Section 1012 of the FAA Reauthorization Act of 2024 includes a provision for GAO to assess the safe and scalable operation and integration of electric aircraft into the National Airspace System. The act includes provisions on, among other things, the technical capacity and competencies needed in the FAA workforce to certificate electric aircraft, and the airport infrastructure required to support electric aircraft operations.[2]
This report describes (1) the types and use cases of electric aircraft in development; (2) the extent of infrastructure deployed at U.S. airports to support electric aircraft, and any challenges airports face in deploying infrastructure; and (3) FAA’s approach to certificating the airworthiness of electric aircraft designs, and any related challenges identified by aviation industry stakeholders.[3]

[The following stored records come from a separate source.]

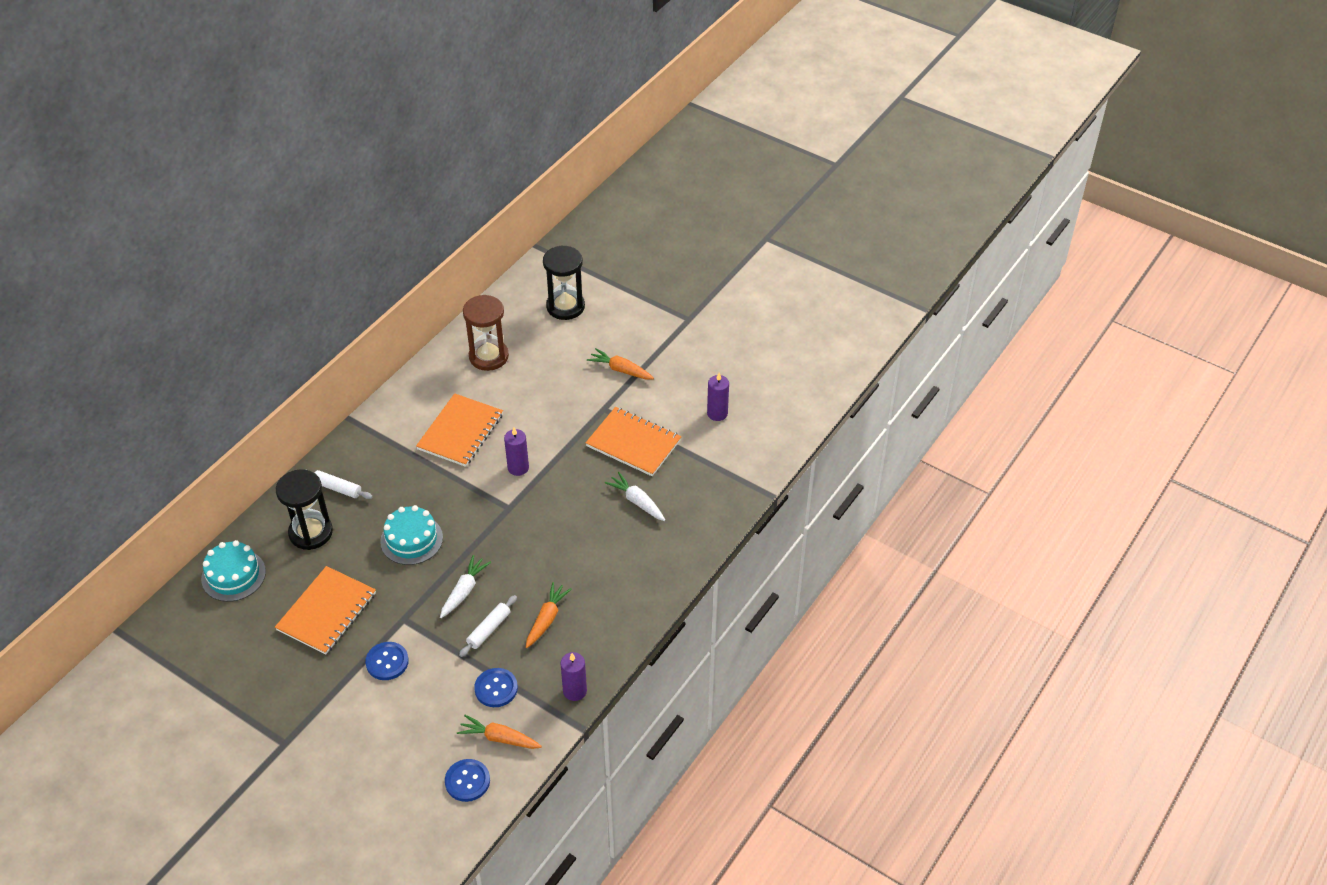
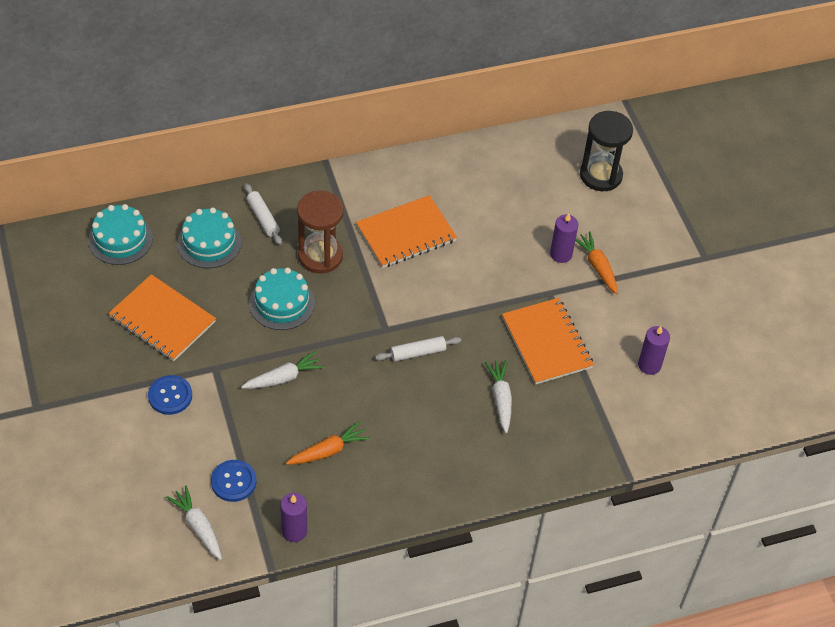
camera: 35 degrees right, 5 degrees up
(311, 532) = (209, 243): black hourglass -> turquoise cake
(327, 612) = (162, 320): orange notebook -> orange notebook turned 60 degrees clockwise
(467, 781) = (141, 544): blue button -> none
(488, 356) = (491, 180): brown hourglass -> brown hourglass (320, 256)
(489, 629) = (273, 426): white rolling pin -> white rolling pin (418, 353)
(499, 738) = (198, 526): orange carrot -> white carrot
(518, 468) = (425, 298): purple candle -> purple candle (561, 254)

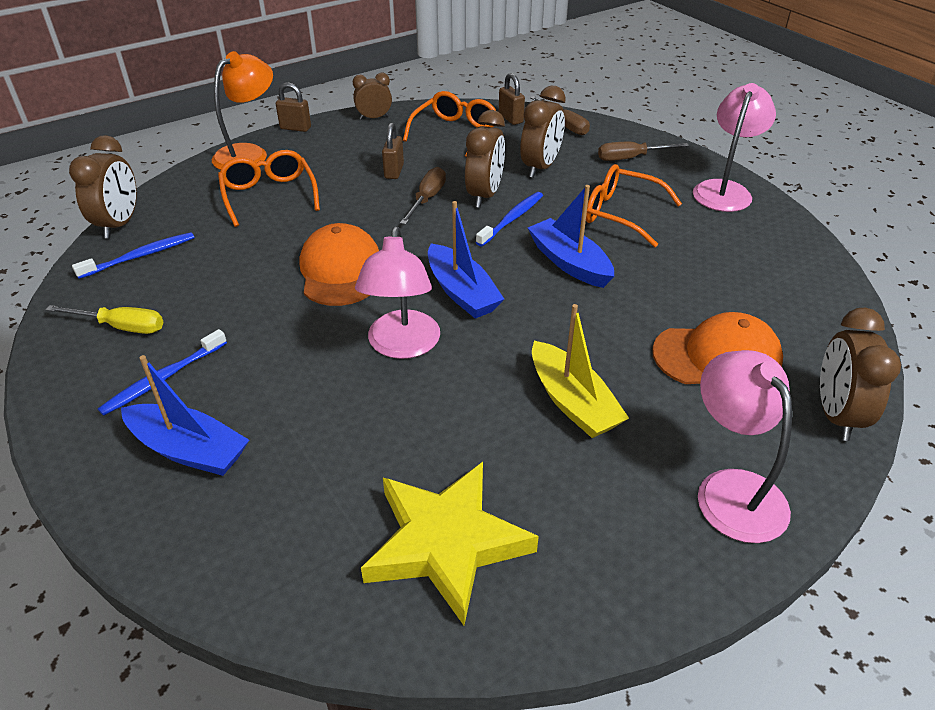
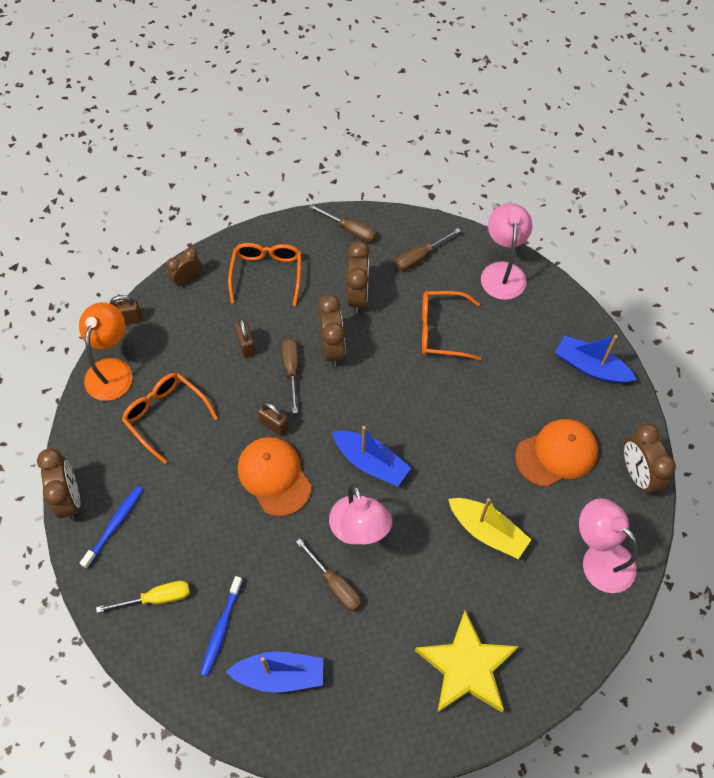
camera: 25 degrees left, 20 degrees up
(332, 386) = (335, 584): none -> brown screwdriver
(510, 119) = (302, 237): brown padlock -> brown padlock (274, 425)
(512, 219) = (366, 368): blue toothbrush -> none
(569, 263) = (428, 400): blue boat -> blue boat (590, 367)

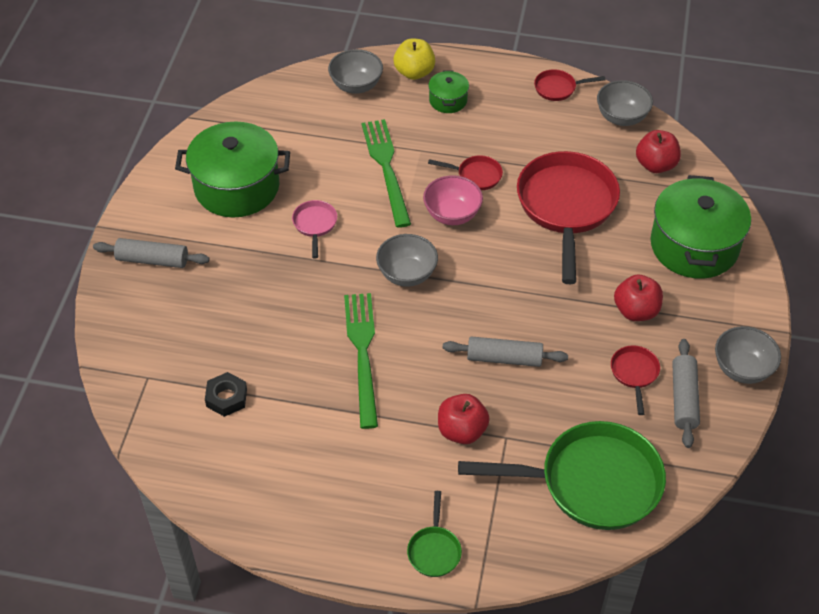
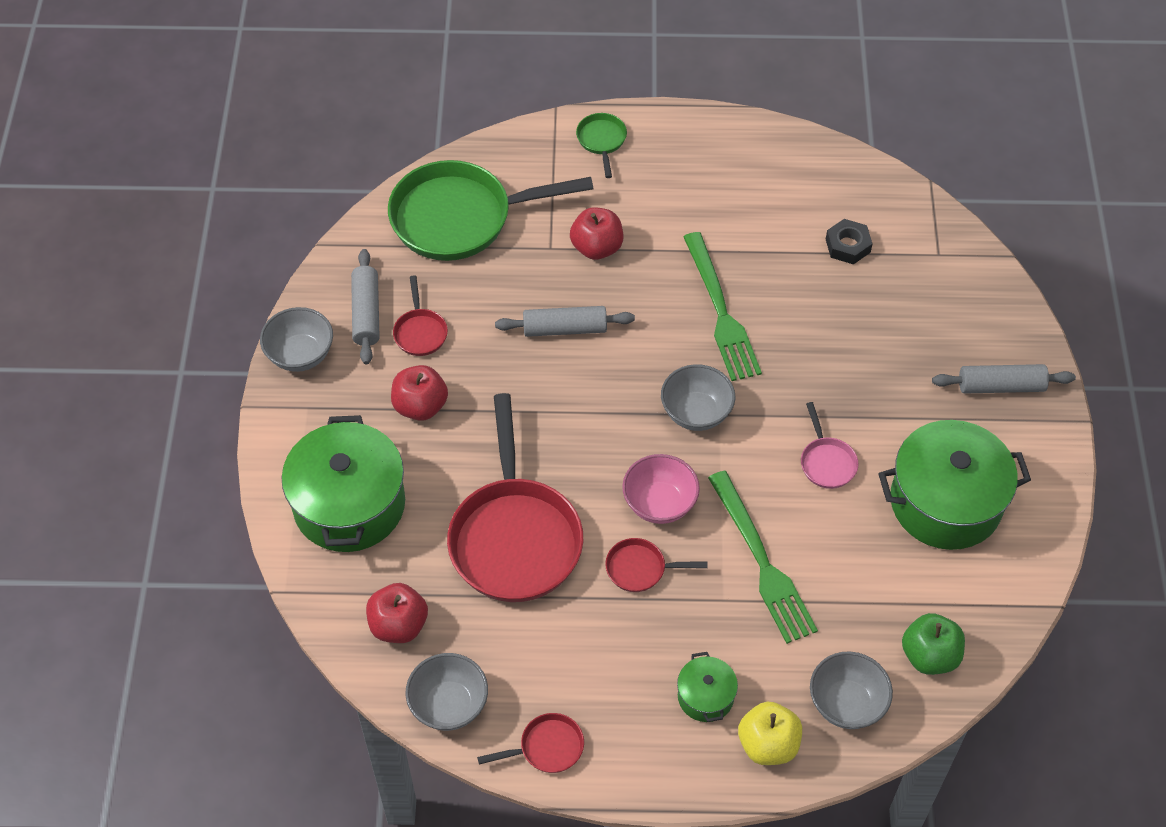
camera: 170 degrees right, 5 degrees up
(291, 102) = (929, 656): none -> green apple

For all three objectives, we analyzed publications on electric aircraft published between 2019 and 2024. We identified these publications by searching databases, including ProQuest, EBSCO, Scopus, and Dialog, for key words such as “electric” or “hybrid-electric” aircraft, “regional air mobility,” and “electric infrastructure.” On the basis of this review, we identified 19 studies that discussed relevant policy and technical issues related to electric aircraft and their supporting infrastructure. We used information from these studies to supplement testimonial evidence from interviews we conducted with aviation industry stakeholders and federal officials, as described below. We also analyzed public information on government and industry efforts to develop electric aircraft and supporting infrastructure, including manufacturers’ annual reports; National Aeronautics and Space Administration (NASA) and the Department of Energy’s National Laboratory of the Rockies (NLR)[4] reports on electric propulsion research; FAA rulemaking documents on certification; and reports on Advanced Air Mobility, which includes electric aircraft.[5]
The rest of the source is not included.